Neuroscientist and author Joseph Ledoux studies what he calls “survival circuits”. Those behaviors displayed by humans that are driven by thousands of years of reacting to danger signals. What’s really interesting and very useful to know in sales, is the separation between behaviors and their associated emotions.

Speaking on the Joe Rogan podcast, Ledoux clarified using the example of a snake. He explained that when we almost step on a snake, the reaction of quickly moving our foot away happens before and separately from the emotion of fear of a near bite. We don’t actually feel fear in the moment. We react instinctively, and then fear sets in because we can visualize “what might have happened”. Only humans can think in that specific way, emotionalizing a potential fear.

Ledoux further states that much of human behavior is not “an ambassador of the mind” as much as it is a tool for survival. Patterns form and emotions like fear get anchored to those patterns. Primitive man learned to fear strange sounds coming from the bushes. For good reason. The bushes were often hiding something that could kill them. Noise in the bushes was a danger signal.

People today, including your sales prospects, are still operating with thousands of years of survival mechanisms. By the time the conscious mind is making an analysis, the survival tools have already been in play for a while.

Very few things are a bigger danger signal for most people than change.

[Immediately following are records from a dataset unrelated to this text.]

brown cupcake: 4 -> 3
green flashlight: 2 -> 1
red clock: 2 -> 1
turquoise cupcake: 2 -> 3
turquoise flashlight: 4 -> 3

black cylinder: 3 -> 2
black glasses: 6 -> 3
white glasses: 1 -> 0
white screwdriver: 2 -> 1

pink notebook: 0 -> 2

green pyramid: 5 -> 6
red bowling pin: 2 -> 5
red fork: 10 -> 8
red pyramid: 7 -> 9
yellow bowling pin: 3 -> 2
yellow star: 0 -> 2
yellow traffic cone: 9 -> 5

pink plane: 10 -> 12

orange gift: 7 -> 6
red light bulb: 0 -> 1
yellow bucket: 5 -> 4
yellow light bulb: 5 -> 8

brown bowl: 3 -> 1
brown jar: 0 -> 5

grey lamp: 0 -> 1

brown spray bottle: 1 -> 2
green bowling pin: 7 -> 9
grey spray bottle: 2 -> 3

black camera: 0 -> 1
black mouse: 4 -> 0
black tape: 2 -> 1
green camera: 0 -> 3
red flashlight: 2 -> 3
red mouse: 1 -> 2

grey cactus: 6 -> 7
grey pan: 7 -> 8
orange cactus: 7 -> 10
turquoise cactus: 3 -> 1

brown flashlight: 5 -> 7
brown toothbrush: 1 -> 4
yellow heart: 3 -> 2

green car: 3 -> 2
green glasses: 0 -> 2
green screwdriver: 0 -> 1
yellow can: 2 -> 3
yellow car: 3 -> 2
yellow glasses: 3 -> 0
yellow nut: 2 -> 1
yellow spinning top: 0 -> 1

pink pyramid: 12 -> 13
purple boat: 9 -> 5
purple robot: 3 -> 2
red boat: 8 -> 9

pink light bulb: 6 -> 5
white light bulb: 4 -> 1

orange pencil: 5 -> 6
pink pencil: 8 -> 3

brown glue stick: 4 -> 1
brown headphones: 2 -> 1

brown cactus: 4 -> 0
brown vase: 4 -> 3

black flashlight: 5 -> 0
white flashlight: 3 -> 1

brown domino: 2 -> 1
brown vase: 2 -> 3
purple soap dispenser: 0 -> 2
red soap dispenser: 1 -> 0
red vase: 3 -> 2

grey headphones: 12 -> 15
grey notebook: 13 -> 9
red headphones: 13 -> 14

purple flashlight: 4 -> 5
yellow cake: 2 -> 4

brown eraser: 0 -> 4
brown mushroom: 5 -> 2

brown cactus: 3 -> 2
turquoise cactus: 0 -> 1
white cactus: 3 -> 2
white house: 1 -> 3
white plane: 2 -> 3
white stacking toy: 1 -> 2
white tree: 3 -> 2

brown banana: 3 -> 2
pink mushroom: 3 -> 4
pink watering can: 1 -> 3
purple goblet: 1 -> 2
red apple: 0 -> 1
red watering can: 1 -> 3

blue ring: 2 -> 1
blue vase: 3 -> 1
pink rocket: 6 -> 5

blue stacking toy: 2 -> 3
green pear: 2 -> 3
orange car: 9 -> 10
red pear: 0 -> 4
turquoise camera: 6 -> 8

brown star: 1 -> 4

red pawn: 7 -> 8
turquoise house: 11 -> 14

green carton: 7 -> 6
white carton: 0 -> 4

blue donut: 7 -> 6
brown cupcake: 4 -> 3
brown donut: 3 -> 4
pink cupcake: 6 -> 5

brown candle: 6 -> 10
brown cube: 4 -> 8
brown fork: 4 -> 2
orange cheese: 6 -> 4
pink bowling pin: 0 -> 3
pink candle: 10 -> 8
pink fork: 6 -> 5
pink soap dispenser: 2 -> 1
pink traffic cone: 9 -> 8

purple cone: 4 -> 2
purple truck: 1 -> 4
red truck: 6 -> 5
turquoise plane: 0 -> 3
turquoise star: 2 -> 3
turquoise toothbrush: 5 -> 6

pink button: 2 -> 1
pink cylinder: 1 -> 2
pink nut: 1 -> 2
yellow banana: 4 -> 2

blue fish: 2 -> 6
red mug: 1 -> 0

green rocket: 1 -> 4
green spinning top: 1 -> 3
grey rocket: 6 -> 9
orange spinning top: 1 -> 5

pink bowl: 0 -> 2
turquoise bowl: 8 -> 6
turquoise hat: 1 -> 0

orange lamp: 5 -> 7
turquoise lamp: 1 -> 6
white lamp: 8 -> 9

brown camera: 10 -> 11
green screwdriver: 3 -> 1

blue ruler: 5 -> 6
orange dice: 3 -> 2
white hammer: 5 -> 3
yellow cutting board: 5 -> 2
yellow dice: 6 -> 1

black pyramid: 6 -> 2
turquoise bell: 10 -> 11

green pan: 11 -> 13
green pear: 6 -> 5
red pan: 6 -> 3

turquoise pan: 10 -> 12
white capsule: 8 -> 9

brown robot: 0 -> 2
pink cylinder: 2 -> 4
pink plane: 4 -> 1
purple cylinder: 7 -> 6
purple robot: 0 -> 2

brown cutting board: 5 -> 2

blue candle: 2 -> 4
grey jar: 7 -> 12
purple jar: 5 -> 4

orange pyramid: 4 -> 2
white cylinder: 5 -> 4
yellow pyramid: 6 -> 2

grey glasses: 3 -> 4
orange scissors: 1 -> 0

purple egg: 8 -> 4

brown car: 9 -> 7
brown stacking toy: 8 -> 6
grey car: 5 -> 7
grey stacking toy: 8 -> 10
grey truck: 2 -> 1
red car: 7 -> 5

By definition, as a sales professional, you are approaching your prospects and attempting to get them to change the status quo. You want them to buy something different, or buy something in a different way. You want them to change, and change is scary. That fear of change and the unknown has been a human danger signal since the very first sounds coming out of the very first bushes.

OK, here’s what that means to you in the world of sales. Your prospect’s initial reaction to being called on are powered by survival instincts, and not so much by the conscious mind. Until you address those fears, they are reacting more instinctively than rationally to your pitch and/or presentation.

Stop trying to work with the “ambassador of the mind” until you’ve put the survival mechanism at ease. The way you do that is with a solid, psychological based and sound sales process that addresses those fears right from the moment the prospect picks up the phone.

This is why winging it doesn’t work. A sales process helps you address these primal survival defense mechanisms and get past them to engage the conscious mind of the prospect.